Just wanted to get an opinion on a situation at my place of work, which is a public place.
There has been a man that regularly frequents my work place, and has made me uncomfortable for years now. He has done a lot of things which when I called the police to ask for advice they did confirm it was stalking. It recently escalated which involved him waiting for me outside of work watching the staff door before we opened, and chasing after me two known times. The first time I didn't see it but my coworker did, he came right up behind me (winded and red in the face) and glared at me from behind. The second time he came flying in at an odd time (for him) and I saw him run up to me, then when he saw that I had spotted him he got all frantic and took off, my coworkers telling me that he looked totally frantic and was looking around for me (I had gone into the staff room). My coworkers were made aware of this, and kept a close eye on him, and as a result he seems to have backed off, even though he still stares at me. The staring has always been a huge issue. He used to stand in the lobby before opening (we have glass doors, this is before we locked the doors to the lobby) and stare at me for 15-10 minutes not breaking eye contact. But the thing is, I had thought he had backed off for a long period of time, maybe over a year, I even told my manager that, then all of a sudden it escalated, so I'm weary of this seeming lul in his behaviour.
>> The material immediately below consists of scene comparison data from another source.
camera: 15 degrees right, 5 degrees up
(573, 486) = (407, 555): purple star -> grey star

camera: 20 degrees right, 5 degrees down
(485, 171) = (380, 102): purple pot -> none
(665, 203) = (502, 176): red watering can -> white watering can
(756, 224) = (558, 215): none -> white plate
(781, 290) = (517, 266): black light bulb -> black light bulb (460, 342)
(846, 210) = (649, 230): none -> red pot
He has stalked another staff member in the past, telling her what her license plate number is, getting pictures of her off facebook. I do not know the extent of his obsession with me. The police had to get involved with the other girl to get him to stop. I have not been friendly with him, but she was. I can only hope this is deescalating finally after all these years, but again I don't trust it. Every time I see him I get a shot of adrenaline. I'm sick of being on edge at my job.
I ran this by my therapist and he told me it sounds like this guy has aspergers. I know aspergers can involve obsessive thoughts and behaviour. But the staring is not typical of aspergers as far as I know. I don't know what to think. Maybe its aspergers, maybe its not? And if it's not, it could be anything. He wears the same thing all the time, he doesn't seem to be deterred by my reactions to his behaviour, he lives on the other end of the city and makes the drive to come to my place of work, and it's usually the same time every day. My therapist said (if it is aspergers) that he's harmless. Any thoughts? I don't know if I should be scared of this guy or not.
I have recently left the most abusive relationship of my life with a legit sociopath (who also stalked me at my work place). I find this all so triggering. I just want to feel safe finally.